Fabrication of the NiO film

NiO nanoparticles were synthesized by the solvothermal method according to a previous report67. The resulting NiO nanoparticles (0.2 g) were dispersed in a mixture of DI-water and 2-propanol as the solvent (DI-water:2-propanol = 1:1, 2 g). Thereafter, the obtained suspension was spin coated onto ITO glass at 1000 rpm for 20 s, followed by annealing at 200 °C for 2 h.

Device assembly

ECSs were fabricated by assembling the mesoporous WO3 (or compact-WO3 film) and NiO film as an active layer and ion-storage layer, respectively, in which a precut thermoplastic (Parafilm) spacer was employed. Then, 1 M LiClO4 in a propylene carbonate (PC) electrolyte was filled into the assembled ECSs and sealed with epoxy glue.

Printing-assisted EISA

The EISA solution was filled into a syringe, which had a nozzle diameter of 160 μm. An electrostatic field was applied between the nozzle and the substrate during printing, and the electrostatic force allowed the polar EISA solution to form a well-defined pattern. The movement of the sample stage was controlled by a computer, by which the printing speed and the distance between the nozzle and substrate were adjusted. The obtained patterned films were calcined at 350 °C, followed by an O2 plasma treatment before use.

Film characterization

The fabricated films in this work were characterized by OM (ECLIPSE LV100ND, Nikon), FE-SEM (S-4800, Hitachi) at an acceleration voltage of 10 kV, HR-TEM (JEM-2200FS, JEOL), XRD (D/MAX2500 VL-PC, Rigaku) with a Cu Kα radiation source (λ = 0.154178 nm), XPS (Vgescalab 250, Thermo Fisher Scientific) equipped with a monochromatic Al-Kα radiation source (hv = 1486.8 eV) and Raman spectroscopy (Alpha 300 R, WITEC) using a He–Ne laser with an excitation wavelength of 632.8 nm. Nitrogen physisorption was performed at 77 K using a Micrometrics ASAP 2010 system. The Brunauer-Emmett-Teller (BET) surface area was calculated using the data obtained over the relative pressure range of 0.05 ≤ p/p0 ≤ 0.2. The cell and window size distributions were calculated by the Barrett–Joyner–Halenda (BJH) method from the adsorption and desorption branches of the isotherm.
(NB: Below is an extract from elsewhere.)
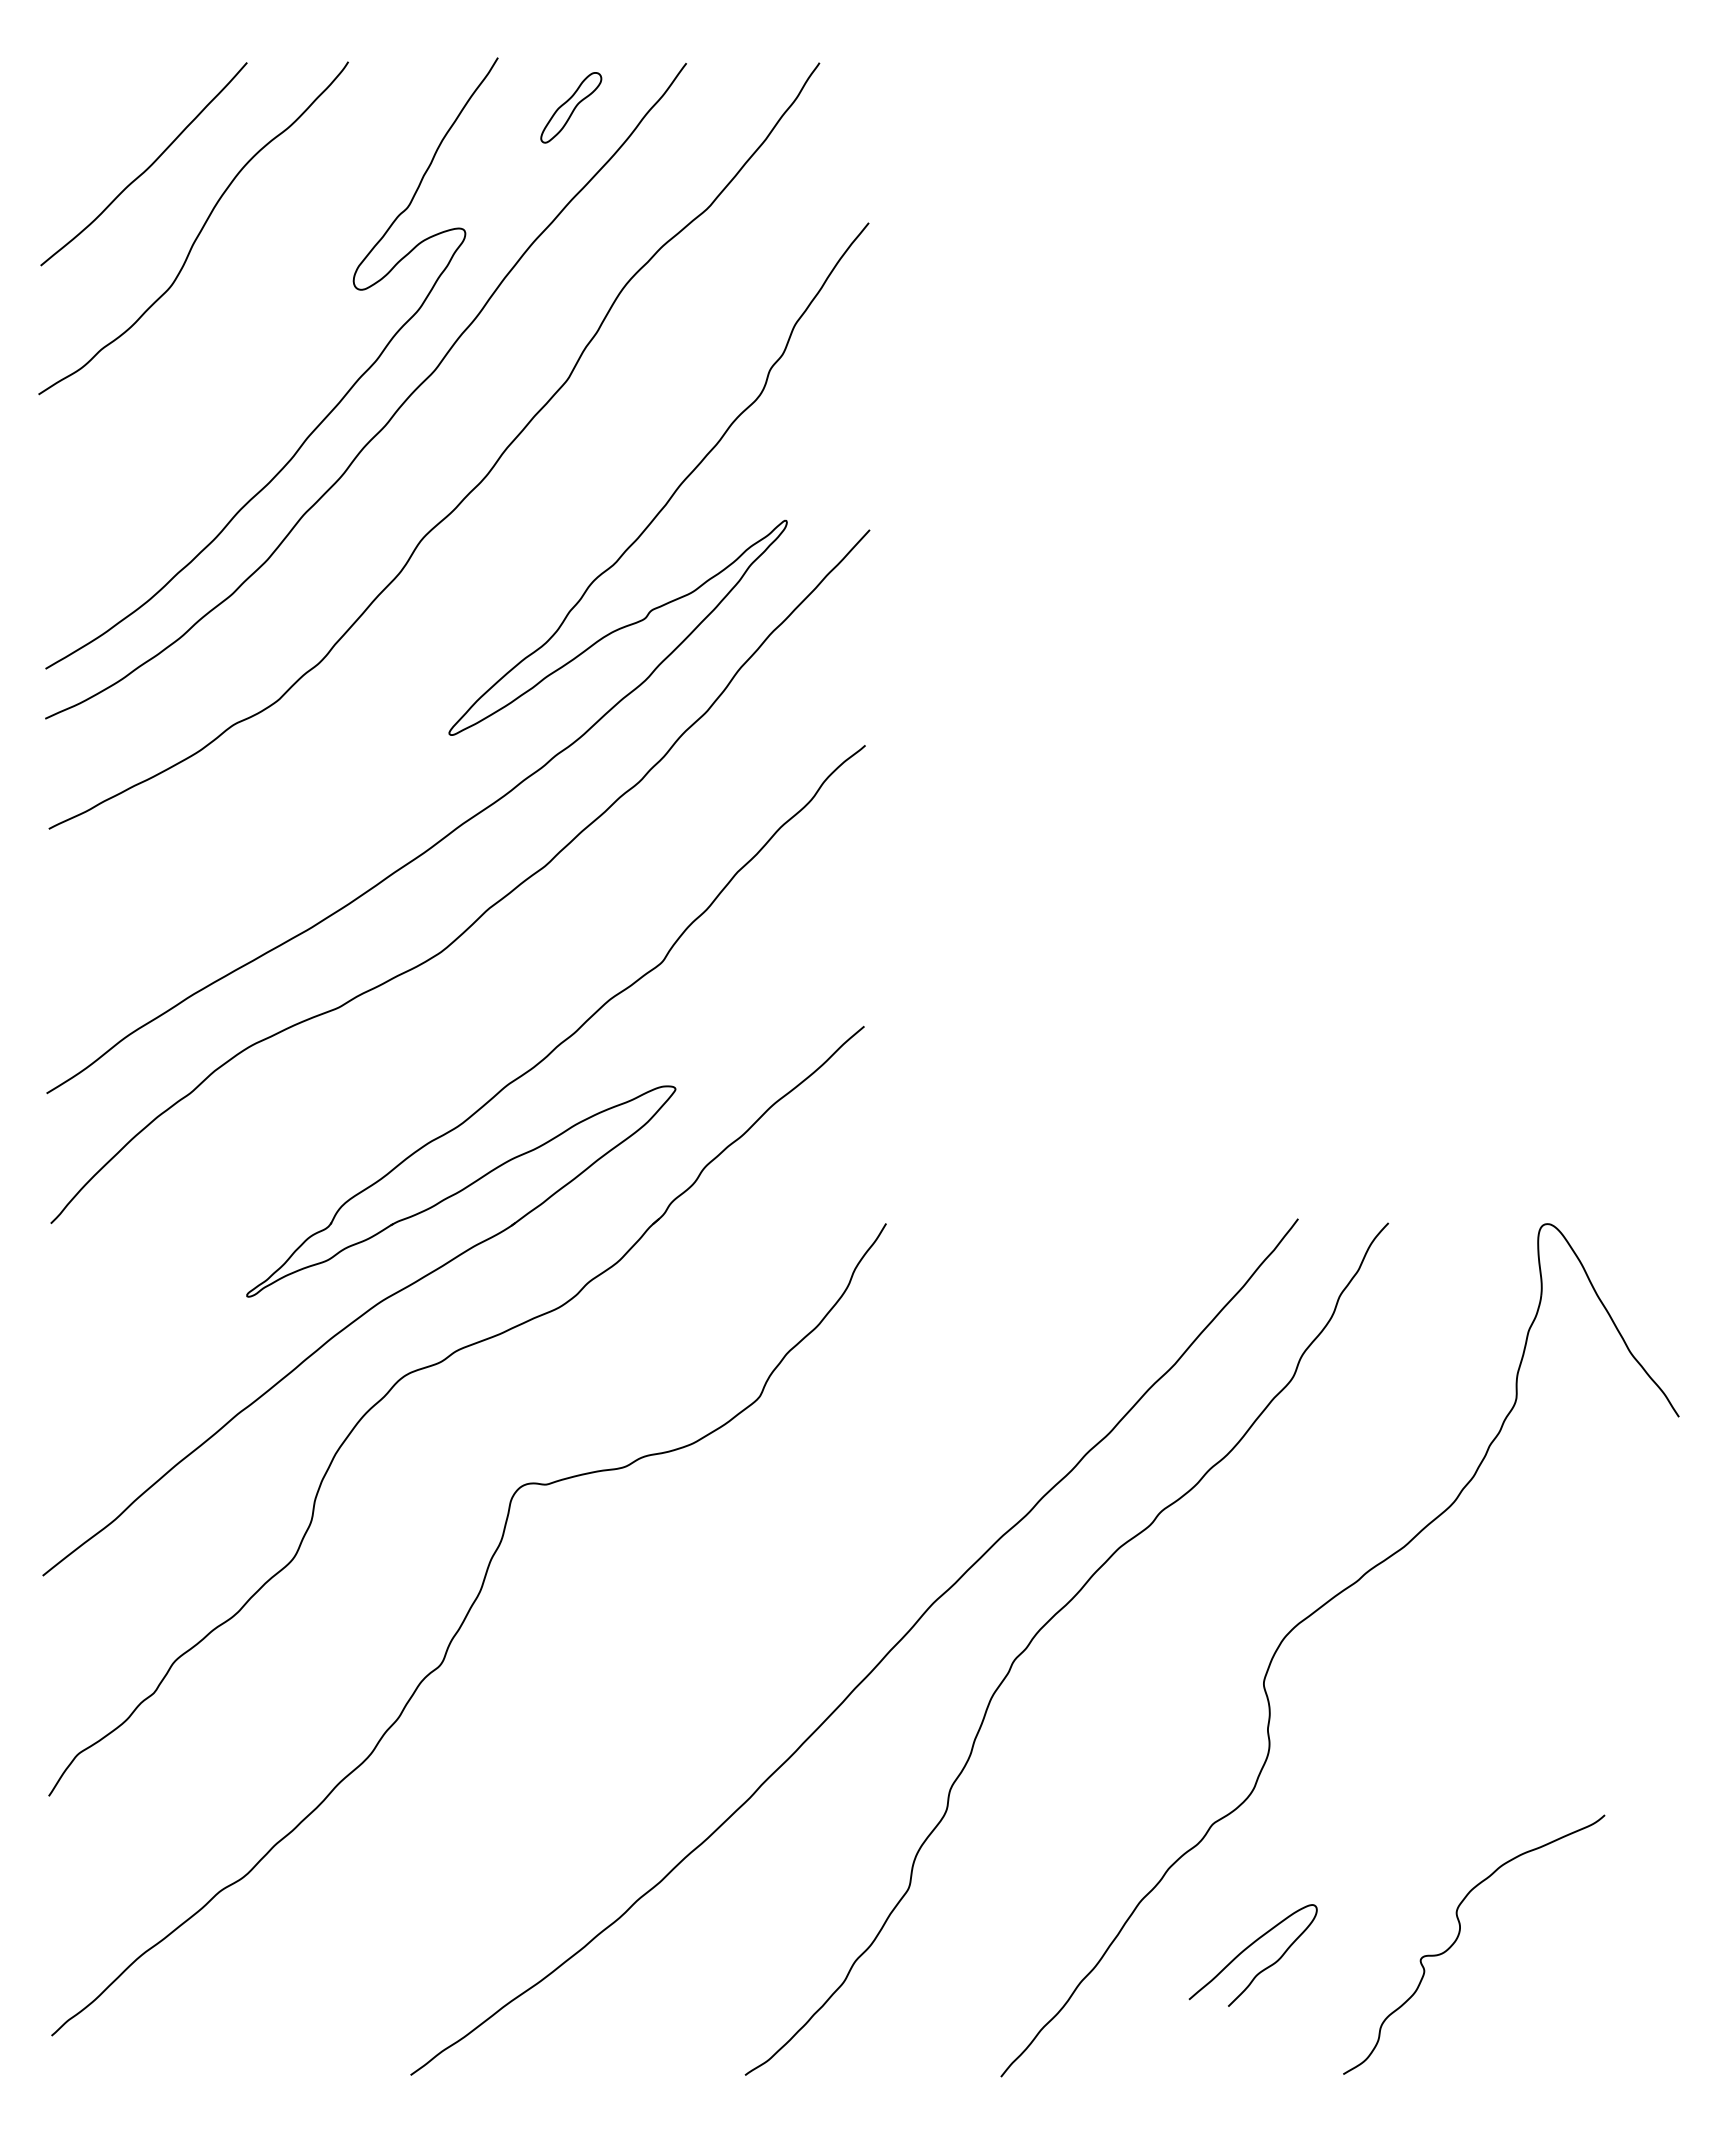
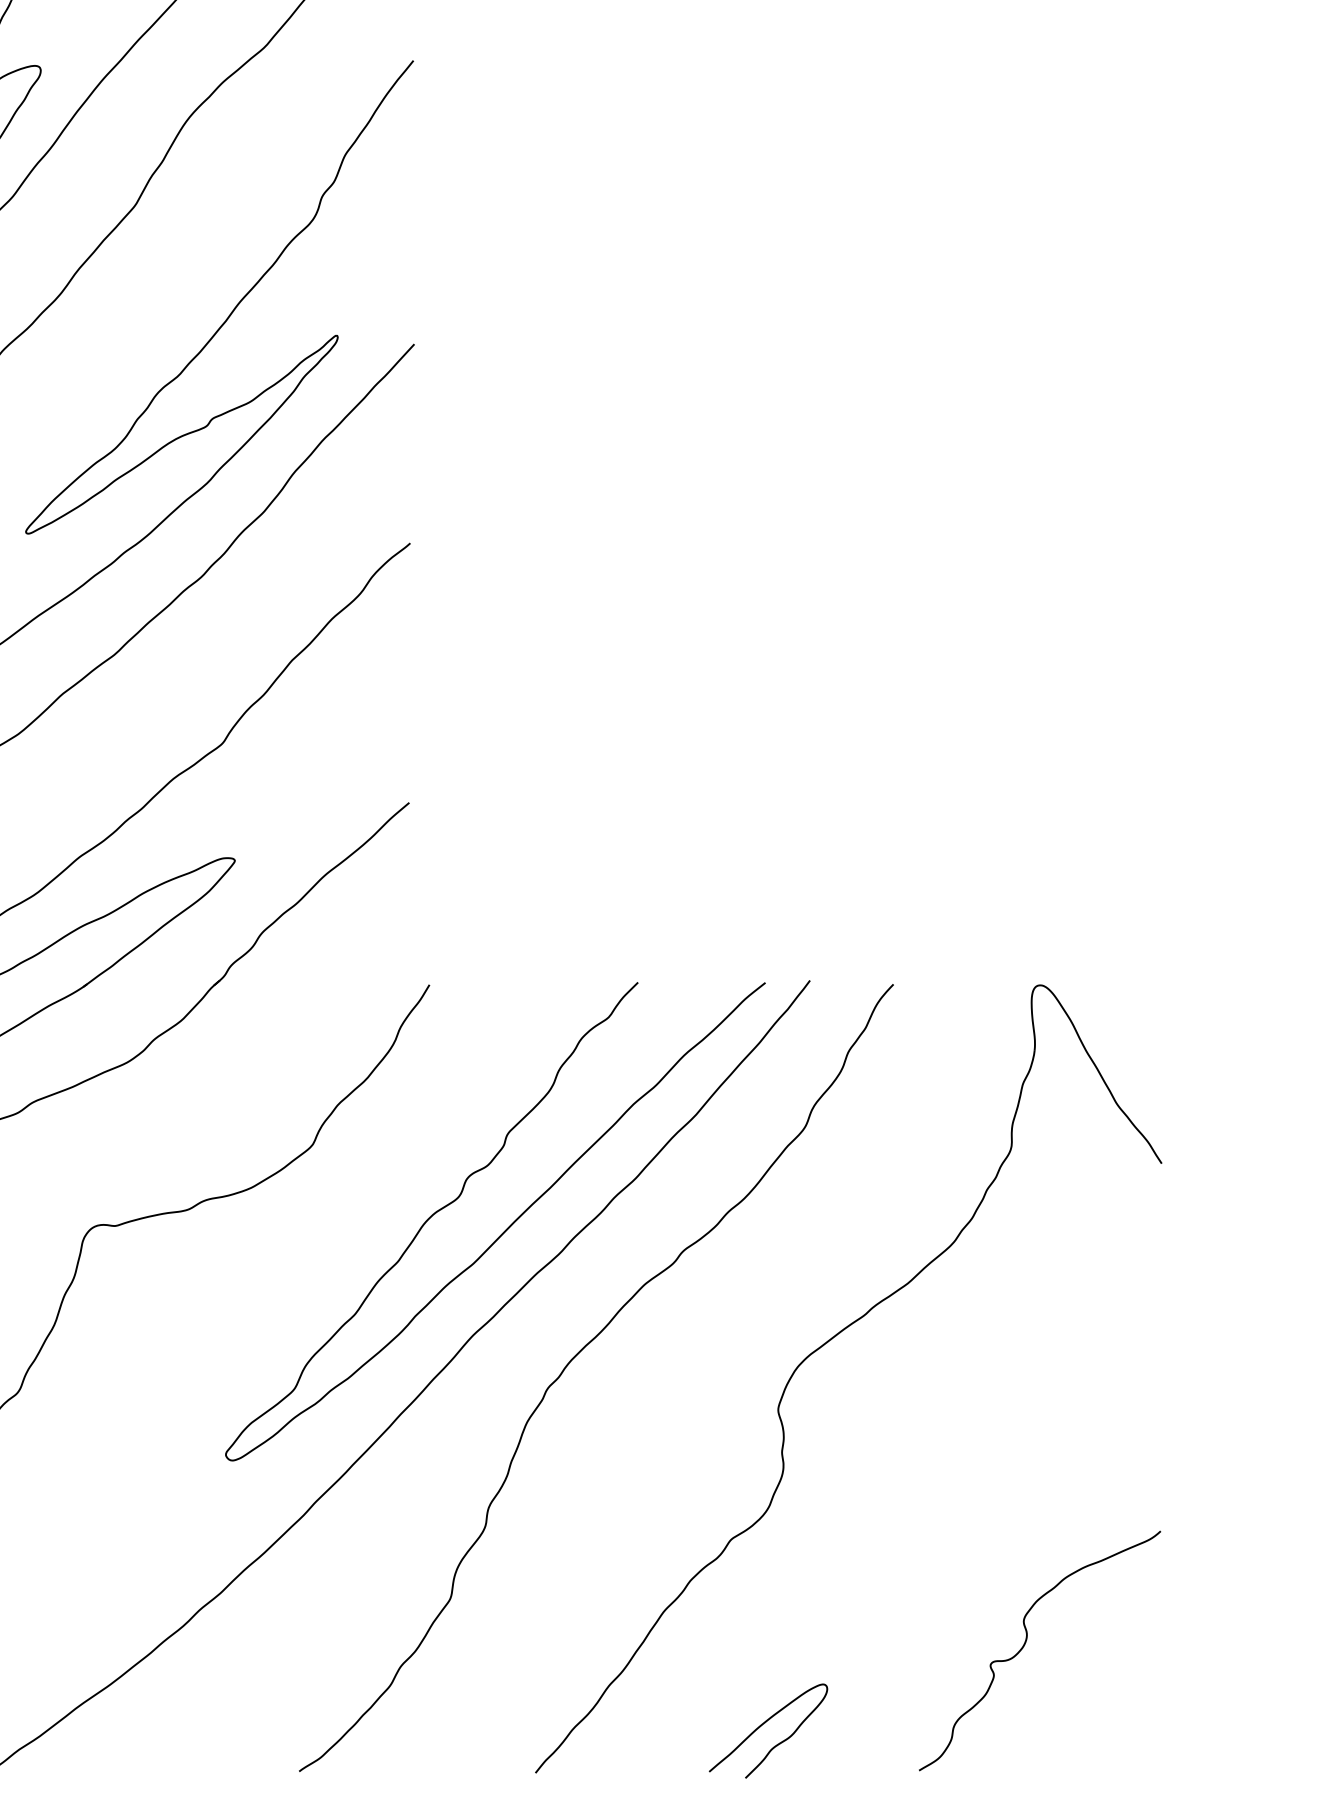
curve: (967, 1489) -> (504, 1230), added
curve: (1458, 1937) -> (1025, 1644), moved
curve: (1248, 1948) -> (764, 1724), moved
Performance characterizations

DC voltage and square wave voltages were supplied from a potentiostat (Wave Driver 10, Pine Instrument). A UV–vis spectrophotometer (V-730, Jasco) was used to record the UV–vis spectra (360 to 1100 nm at a scan rate of 400 nm/min) at various applied voltages and the transient transmittance changes at a fixed wavelength (700 nm). CV, EIS, and galvanostatic charge–discharge (GCD) measurements were conducted using a battery cycler system (WBCS3000L, WonATech). EIS was conducted from 1000 kHz to 0.01 Hz at −0.5 V.